Mr Kotak says online sales growth will probably continue for the medium to longer term, adding: “They’re trying to make the best of the situation.”
Unibail and Westfield’s deal, which was signed on Monday evening three days after Sir Frank received a knighthood from the Queen at Windsor Castle, follows six weeks of intense negotiations.
However, “the combination of the two companies has been mooted for some time,” says one person involved in the discussions. “When you are of the scale that these two are, you know each other quite well. There’s always discussions and there’s a dialogue.”

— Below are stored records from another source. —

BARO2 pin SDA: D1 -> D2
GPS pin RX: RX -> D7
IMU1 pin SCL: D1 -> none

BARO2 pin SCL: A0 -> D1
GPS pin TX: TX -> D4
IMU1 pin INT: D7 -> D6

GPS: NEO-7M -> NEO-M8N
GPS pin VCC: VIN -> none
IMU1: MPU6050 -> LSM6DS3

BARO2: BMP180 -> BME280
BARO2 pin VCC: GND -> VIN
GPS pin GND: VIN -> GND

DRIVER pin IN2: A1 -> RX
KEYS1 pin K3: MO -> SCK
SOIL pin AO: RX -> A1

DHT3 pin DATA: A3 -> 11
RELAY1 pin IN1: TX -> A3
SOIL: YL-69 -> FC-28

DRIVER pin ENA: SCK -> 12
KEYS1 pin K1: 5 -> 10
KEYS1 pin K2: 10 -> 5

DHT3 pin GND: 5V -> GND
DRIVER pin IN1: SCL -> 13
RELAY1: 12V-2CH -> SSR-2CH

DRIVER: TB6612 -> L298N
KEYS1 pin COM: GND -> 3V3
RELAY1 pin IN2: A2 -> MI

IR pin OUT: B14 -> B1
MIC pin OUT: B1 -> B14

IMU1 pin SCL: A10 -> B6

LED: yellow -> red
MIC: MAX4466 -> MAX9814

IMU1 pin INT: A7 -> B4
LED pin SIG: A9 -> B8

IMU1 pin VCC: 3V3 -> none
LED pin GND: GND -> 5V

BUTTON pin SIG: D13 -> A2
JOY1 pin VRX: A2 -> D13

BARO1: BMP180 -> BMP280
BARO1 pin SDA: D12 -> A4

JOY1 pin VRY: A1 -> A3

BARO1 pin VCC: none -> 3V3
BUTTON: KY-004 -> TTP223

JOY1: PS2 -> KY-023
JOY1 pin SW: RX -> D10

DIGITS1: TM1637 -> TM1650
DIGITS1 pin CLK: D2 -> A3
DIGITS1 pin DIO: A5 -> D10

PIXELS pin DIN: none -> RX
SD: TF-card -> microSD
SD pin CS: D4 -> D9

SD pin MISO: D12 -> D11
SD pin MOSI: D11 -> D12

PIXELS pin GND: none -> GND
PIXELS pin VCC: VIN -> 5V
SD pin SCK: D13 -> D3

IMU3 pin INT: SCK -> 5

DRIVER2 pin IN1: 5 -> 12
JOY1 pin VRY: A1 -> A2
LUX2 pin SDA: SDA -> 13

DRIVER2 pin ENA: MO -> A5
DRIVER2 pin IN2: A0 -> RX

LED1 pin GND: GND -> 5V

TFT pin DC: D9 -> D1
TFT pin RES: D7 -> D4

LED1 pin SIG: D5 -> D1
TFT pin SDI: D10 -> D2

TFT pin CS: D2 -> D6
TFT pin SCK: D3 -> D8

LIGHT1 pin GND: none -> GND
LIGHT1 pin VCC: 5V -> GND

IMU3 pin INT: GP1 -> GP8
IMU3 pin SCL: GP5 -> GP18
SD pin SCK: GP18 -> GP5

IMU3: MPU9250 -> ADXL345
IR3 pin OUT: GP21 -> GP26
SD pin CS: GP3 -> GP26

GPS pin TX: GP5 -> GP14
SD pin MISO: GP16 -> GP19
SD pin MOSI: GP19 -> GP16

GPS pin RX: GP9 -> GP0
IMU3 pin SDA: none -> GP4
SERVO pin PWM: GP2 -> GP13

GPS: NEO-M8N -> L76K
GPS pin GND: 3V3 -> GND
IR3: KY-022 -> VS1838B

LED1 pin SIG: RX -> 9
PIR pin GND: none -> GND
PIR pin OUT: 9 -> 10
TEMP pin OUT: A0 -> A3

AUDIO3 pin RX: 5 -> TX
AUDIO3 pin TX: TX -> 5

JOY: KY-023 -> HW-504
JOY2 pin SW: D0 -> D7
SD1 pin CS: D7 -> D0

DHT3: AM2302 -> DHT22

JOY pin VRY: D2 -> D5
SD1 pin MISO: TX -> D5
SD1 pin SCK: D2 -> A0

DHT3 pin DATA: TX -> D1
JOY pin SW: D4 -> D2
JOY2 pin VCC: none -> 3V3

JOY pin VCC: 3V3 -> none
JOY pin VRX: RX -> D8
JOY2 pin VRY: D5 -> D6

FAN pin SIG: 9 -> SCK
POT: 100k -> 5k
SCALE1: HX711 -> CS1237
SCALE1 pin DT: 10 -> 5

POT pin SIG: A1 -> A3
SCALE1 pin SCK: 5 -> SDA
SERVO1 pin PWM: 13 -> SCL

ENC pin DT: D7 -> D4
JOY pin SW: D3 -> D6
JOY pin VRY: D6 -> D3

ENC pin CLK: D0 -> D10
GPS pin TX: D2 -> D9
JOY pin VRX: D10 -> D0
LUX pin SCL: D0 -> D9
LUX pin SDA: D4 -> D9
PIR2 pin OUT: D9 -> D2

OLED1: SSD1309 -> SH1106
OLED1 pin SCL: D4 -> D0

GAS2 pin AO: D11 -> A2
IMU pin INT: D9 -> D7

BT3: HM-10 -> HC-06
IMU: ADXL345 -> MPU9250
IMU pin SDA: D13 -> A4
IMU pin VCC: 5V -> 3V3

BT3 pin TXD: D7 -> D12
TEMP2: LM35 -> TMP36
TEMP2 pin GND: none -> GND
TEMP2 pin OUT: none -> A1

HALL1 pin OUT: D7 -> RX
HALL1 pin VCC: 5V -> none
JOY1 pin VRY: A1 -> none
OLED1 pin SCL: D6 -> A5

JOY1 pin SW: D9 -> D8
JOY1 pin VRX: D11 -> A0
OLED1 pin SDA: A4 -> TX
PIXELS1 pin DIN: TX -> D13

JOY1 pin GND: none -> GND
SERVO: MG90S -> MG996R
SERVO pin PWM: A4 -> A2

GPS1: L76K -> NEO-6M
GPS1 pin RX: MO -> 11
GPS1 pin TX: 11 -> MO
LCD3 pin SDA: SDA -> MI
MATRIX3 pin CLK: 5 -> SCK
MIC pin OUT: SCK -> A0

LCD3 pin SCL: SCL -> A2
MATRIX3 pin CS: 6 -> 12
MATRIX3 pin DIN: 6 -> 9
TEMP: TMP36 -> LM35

Sir Frank said that it was time for the family to take a back seat as investors rather than executives, ending 145 years of retailing experience between him and this three sons, who have all held roles in the Westfield empire. The Lowy family owns 9 per cent of Westfield.
A sale of Westfield’s US and UK portfolio was a natural outcome of its 2014 demerger from Westfield’s Australian and New Zealand assets, Sir Frank added. For the self-made billionaire, who survived the Holocaust and arrived in Australia with only a suitcase, it marks the end of an era.
“Who would have thought that 57 years ago I would be sitting in snowy London talking to you in Sydney,” he said. “It’s a day of mixed emotion but I am 100 per cent comfortable with the decision.”